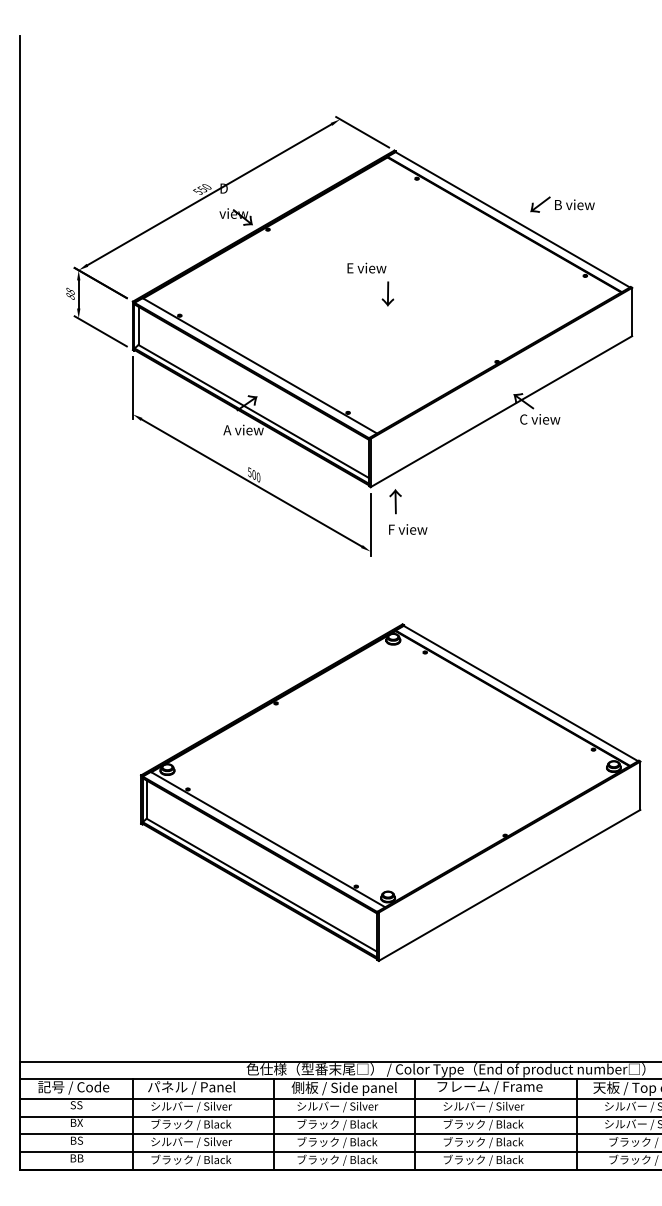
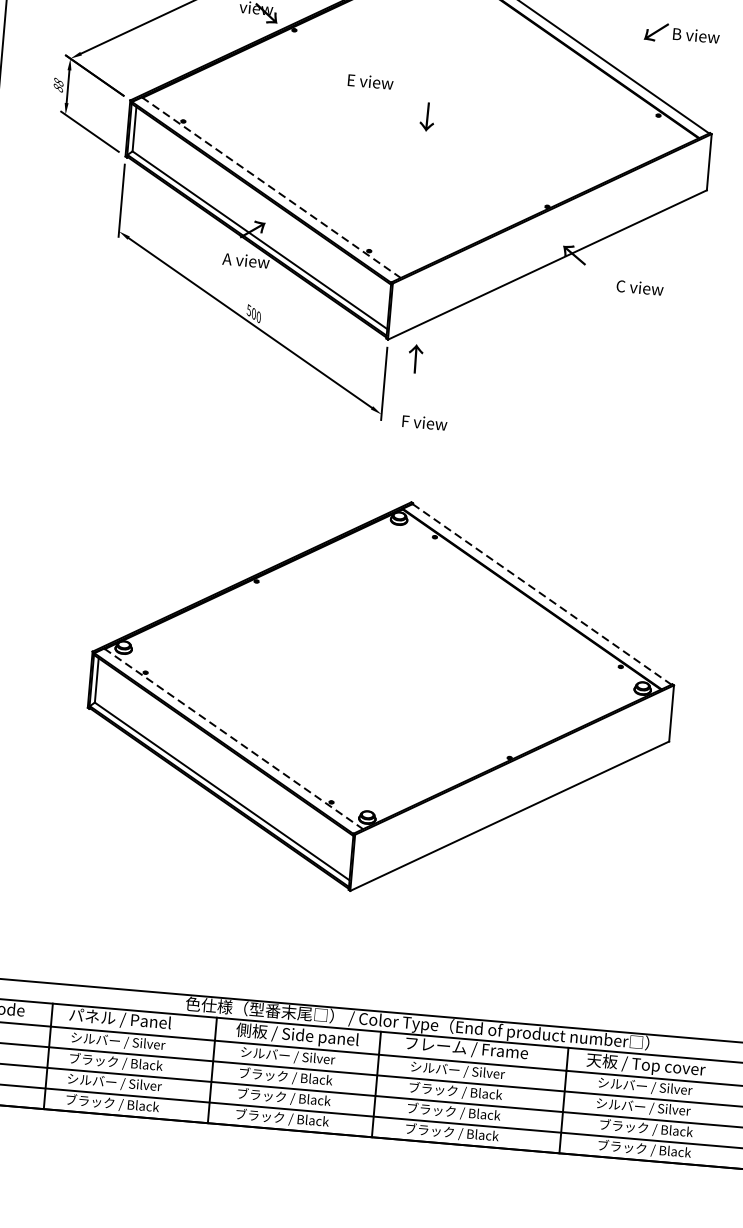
text: (562, 204) -> (682, 34), moved
text: (366, 267) -> (370, 81), moved
line: (260, 366) -> (272, 188), solid -> dashed
text: (540, 419) -> (640, 287), moved
text: (408, 529) -> (425, 422), moved
line: (521, 693) -> (542, 594), solid -> dashed
line: (268, 839) -> (234, 738), solid -> dashed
-*-
*Problem*:
Write out again only the lines from the one with "text: (408, 529) -> (425, 422), moved" through the last line of the records above. Keep every word as it stands.

*Response*:
text: (408, 529) -> (425, 422), moved
line: (521, 693) -> (542, 594), solid -> dashed
line: (268, 839) -> (234, 738), solid -> dashed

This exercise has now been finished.